No matter the size of the business or industry, every company needs to comply with health and safety laws. If an employer fails to adequately establish a safe working environment, both the individual and the business could be liable. To help prevent the devastating consequences of a workplace injury, there are some vital safety measures every business must have in place.
1. Emergency Lighting
The all-important emergency lighting is designed to ensure that occupants of a building can reach the exit in situations where the mains electricity is no longer working. Mains electricity might fail for a variety of reasons, such as a fire, a power outage, or equipment malfunction. Emergency lighting is a mandatory obligation with life-saving potential, it ensures that all occupants can evacuate the building safely.
2. First Aid
The employer must make sure all employees can receive attention immediately in case of illness or injury. The particularities of a first-aid procedure will differ depending on the size of a business and the nature of the work. However, the essential requirement is at least one fully stocked first aid kit, a trained first aid responder, and an established procedure. All employees should be made aware of who the qualified and designated first aid person is, as well as the company’s protocol in case of an accident.
3. Fire Safety
Luckily, fires are not normally an expected part of running a business, but frequent fire risk assessments should help to prevent such a situation. A risk assessment should identify the potential fire hazards, which the employee is then able to mitigate. Although these offer great reassurance, it is not enough to assume the assessment and resulting action to rectify hazards have eliminated the risk of fire completely. It is a legal requirement that every company must have fire extinguishers, fire doors, fire detection, and alarm systems, fire exits, escape routes, and designated meeting points. Businesses must train employees in case of a fire, have designated fire safety offices within the company, and carry out routine fire drills.

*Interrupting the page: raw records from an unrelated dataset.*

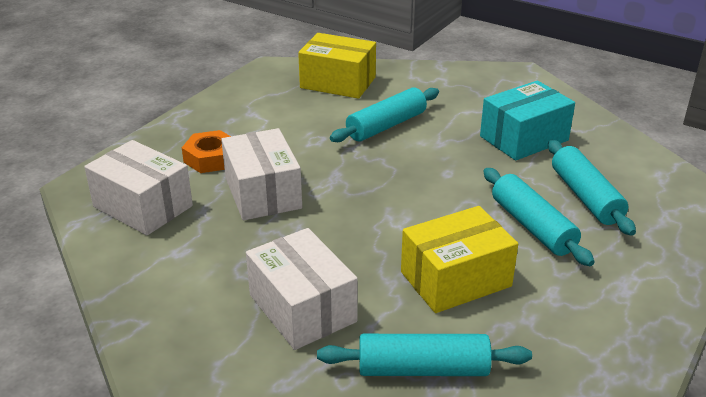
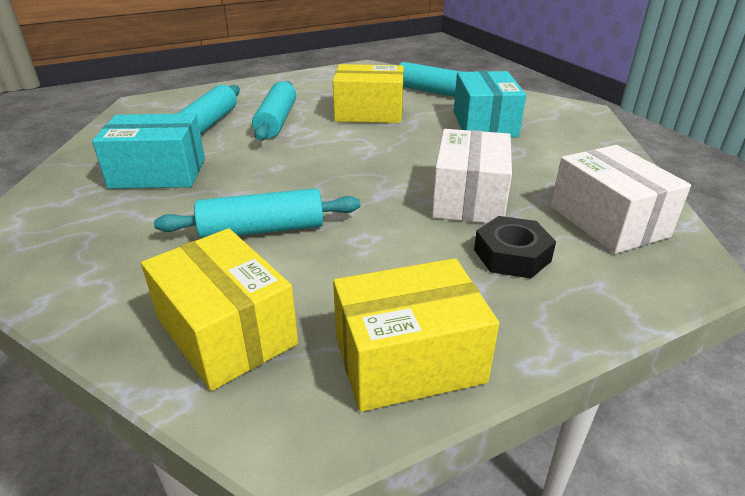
camera: 150 degrees left, 0 degrees up
(211, 158) = (512, 255): orange nut -> black nut
(243, 97) = (409, 360): none -> yellow box
(302, 308) = (484, 124): white box -> turquoise box

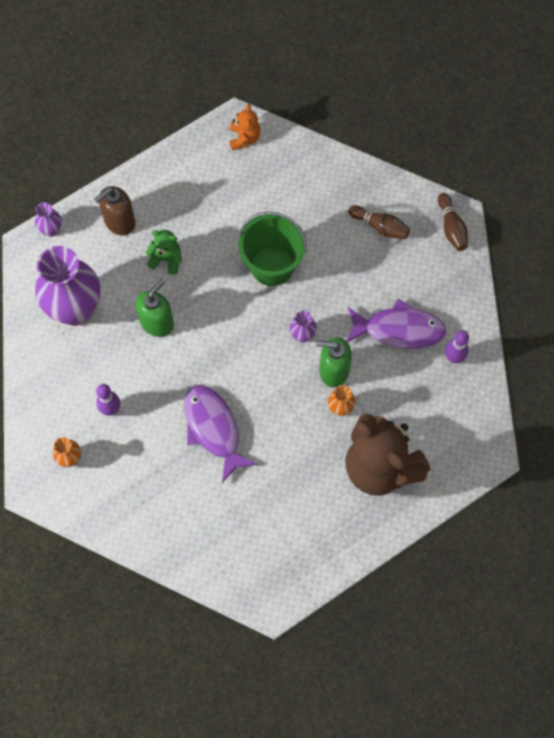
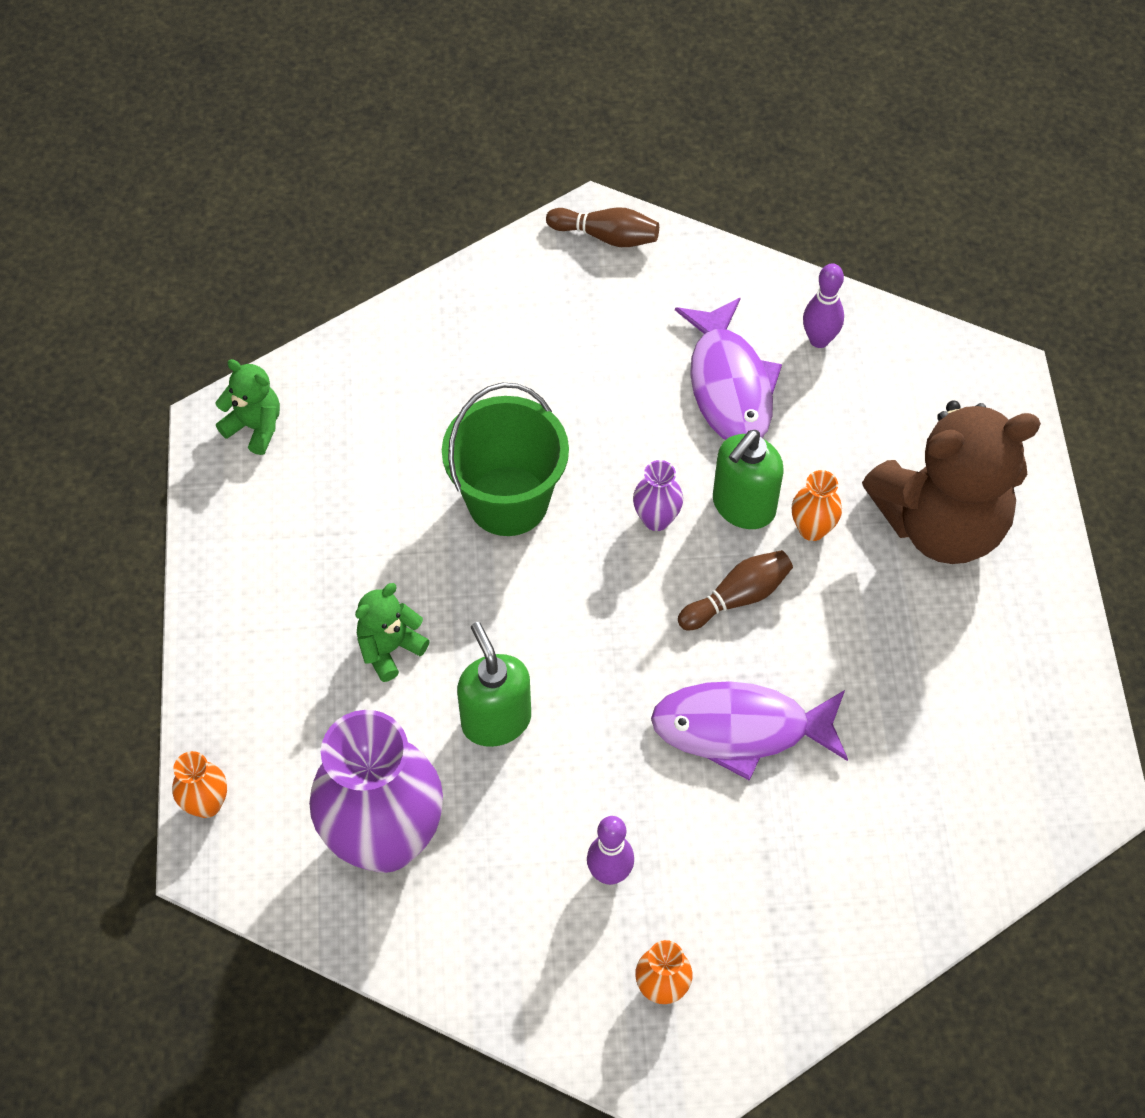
camera: 60 degrees left, 10 degrees down
(51, 230) = (206, 804): purple vase -> orange vase
(119, 222) = (270, 687): brown soap dispenser -> none
(244, 138) = (255, 427): orange teddy bear -> green teddy bear
(380, 226) = (542, 323): brown bowling pin -> brown bowling pin (737, 597)
(399, 329) = (729, 385): purple fish -> purple fish turned 135 degrees clockwise

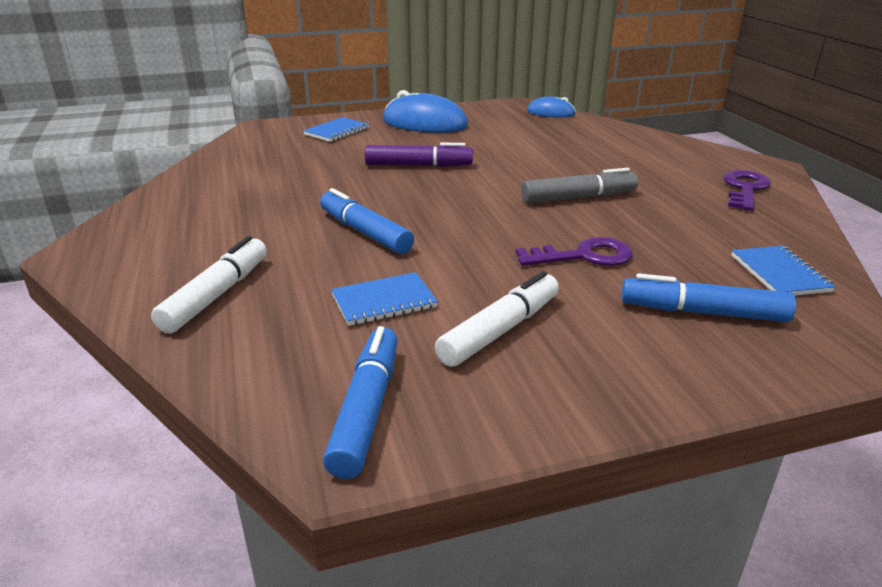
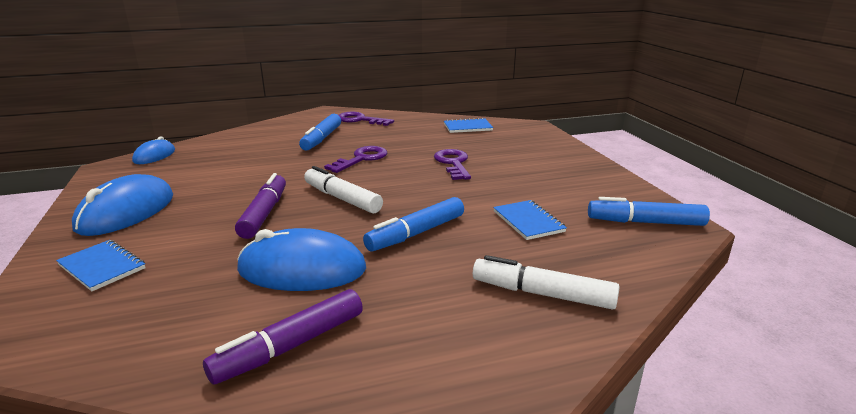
camera: 90 degrees left, 5 degrees down
(207, 193) = (291, 346): none -> purple marker
(310, 188) = (302, 269): none -> blue mouse
(499, 330) = (548, 188): white marker -> white marker (342, 199)
(578, 197) = (361, 159): grey marker -> purple key
(703, 312) = (511, 144): blue marker -> blue marker (322, 139)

4. A Health and Safety Policy
If a business has five or more employees, they are legally obliged to have a health and safety policy. This policy should include:
- A statement of the business’ general health and safety policy, in which the commitment to maintaining employee welfare is outlined
- A responsibilities section, which identities which is responsible for which tasks
- An arrangement section, which should detail what is in place both in terms of physical measures and actionable plans, in case of emergency or injury
This policy should be signed by new requirements on their first day of work and should be kept on hand, so employees can access it if and when it is needed. Once a policy is created, it should be reviewed often to ensure that every risk is adequately covered and fully implemented. A health and safety policy is there to make sure the employees are prepared and informed no matter the situation.